Biz illa ki, halkdan kopuk aydın sınıfından olmak zorunda mıyız?

Bir de şu kopuk olma konusu var.
Kim kimden kopmuş kardeşim.
Ben mi halkdan kopmuşum.
Halk mı benden kopmuş.
Kim doğru yerde?

Misal halkdan kopuk aydınlar yerine halkdan kopmuş cahiller desek terminolojik bir yanlış olur mu?

Çokluk mudur ölçü?
O zaman b_ku yedik demektir.
Bütün dünya en tabandaki cehalet ve fukaralık seviyesinde eşitlensin demektir

Sonra bir de halkın faziletleri konusu var.
Bu halk öyle bir halkmış ki, şöyle bir halkmış ki diye başlayan övgü cümleleri.
Buna da itiraz ediyorum.
Bu halkın zaman içinde ahlaksız, ilkesiz, seviyesiz, idraksiz, korkakça davrandığı çok örnek vardır.

Bu seçimlerden ders alacakmışız.
Peki alacağımız ders nedir?
Halk ne demiştir?
Çalın, büyük çalın, çaldıkdan sonra dik durun, inkar edin, çalmaktan utanmayın, yüzsüzlük yapın mı demiştir?
Hele birileri bir doğru dürüst tercüme yapsın.
Karnından konuşmadan, yiğitçe.
Halk taptığın ilahı, kendini ve etrafını aldatabilirsin, yalanın yakalandığında inkar etmek esastır mı demiş?

Halkı anlayacakmışız.
Güzel ne anlayacağız kardeşim.
Biz de mi yalan söyleyelim, biz de mi takkiye yapalım, biz de mi aferin pohpohçu olalım.
Çocuk kandırır gibi, biz de halkı kandıralım mı?

Bütün bu lakırdılar cahili, ahlaksızı, suçluyu yücelten, aydını, masumu, iyi ve güzeli aşağılayan bir noktaya bizi taşımamalı.

Benim düşüncemdir, halkı anlamak denilen şey, halkın bilmediğini, ve anlamadığını idrak etmek olmalı.
Bu lafın açılımı, asla halkın zaaflarını, kandırılabileceği noktaları keşfetmek şeklinde olmamalıdır.

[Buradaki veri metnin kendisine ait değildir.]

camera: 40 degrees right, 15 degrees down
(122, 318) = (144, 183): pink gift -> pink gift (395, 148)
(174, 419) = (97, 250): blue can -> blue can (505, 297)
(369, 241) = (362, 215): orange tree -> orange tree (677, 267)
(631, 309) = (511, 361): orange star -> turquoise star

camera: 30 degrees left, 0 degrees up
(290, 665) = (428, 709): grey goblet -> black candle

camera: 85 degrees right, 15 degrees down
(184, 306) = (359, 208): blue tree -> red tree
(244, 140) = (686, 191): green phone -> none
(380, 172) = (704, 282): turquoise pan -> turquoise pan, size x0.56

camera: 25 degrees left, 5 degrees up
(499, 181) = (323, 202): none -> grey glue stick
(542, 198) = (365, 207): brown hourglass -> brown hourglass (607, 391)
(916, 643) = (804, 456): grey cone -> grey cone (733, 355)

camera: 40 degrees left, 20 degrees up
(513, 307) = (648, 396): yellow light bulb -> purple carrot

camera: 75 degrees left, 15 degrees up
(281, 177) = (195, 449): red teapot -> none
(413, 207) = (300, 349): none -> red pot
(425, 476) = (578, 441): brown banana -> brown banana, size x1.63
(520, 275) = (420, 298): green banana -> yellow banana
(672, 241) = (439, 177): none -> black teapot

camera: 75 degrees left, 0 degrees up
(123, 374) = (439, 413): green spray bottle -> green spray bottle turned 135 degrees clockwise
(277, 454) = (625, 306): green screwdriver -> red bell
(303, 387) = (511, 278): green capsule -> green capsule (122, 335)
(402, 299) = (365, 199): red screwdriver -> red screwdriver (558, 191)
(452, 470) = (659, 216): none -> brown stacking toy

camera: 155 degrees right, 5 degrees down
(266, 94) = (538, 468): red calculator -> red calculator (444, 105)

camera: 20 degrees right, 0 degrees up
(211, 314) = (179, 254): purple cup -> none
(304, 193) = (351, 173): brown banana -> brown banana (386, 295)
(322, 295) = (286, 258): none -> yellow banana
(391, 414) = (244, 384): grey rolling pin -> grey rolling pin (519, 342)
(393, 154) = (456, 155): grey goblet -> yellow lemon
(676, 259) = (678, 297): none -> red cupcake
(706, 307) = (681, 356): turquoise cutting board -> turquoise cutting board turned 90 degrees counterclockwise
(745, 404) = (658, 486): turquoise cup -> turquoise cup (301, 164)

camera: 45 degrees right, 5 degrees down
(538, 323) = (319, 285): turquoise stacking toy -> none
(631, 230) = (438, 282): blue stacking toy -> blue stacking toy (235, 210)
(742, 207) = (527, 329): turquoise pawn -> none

Halka inmek denilen şey de irşat, aydınlatma, bilgilendirme, öğretme olmalıdır.
Bunun tersi ise halka hoşuna gidecek küçük(!), pembe yalanlar söylemek ve halk dalkavukluğu olmamalıdır.

Halkı kazanmak denilen şey ise gündelik yalanlar ve vaatlerle önümüzde duran bir seçimi kurtarmak değil.
Halka ulaşmak, öğretmek, anlatmak, bilgilendirmek, inandırmak için gereken bütün işlerin yapılmasıdır.
Bu konuda neyin ne olduğunu anlamak isteyenler mürtecileren yaklaşım ve yöntemlerini inceleseler fazlasıyla yeterli olur.
Eğitim için fikir kulüpleri, dernekler, yayın organları   olmalı.
Gençlere ulaşmak için öğrenci yurtları, halka pratik yararlar sağlayan eğitim ve dayanışma amaçlı sivil toplum kuruluşları olmalı.
Sosyal yardımlaşma için yardım kuruluşları olmalı.
Bütün bunları eşgüdümünü sağlayacak çatı örgütlenme olmalı.
Hepsinin de vakıf ve dernek şeklinde yasal yapılanması olmalı.
Hepsinin de kendi ayakları üzerinde durabilecek finansman kanalları olmalı.
Bu şekilde kalıcı seçmenler, inançlı kadrolar üretmek mümkün olacaktır.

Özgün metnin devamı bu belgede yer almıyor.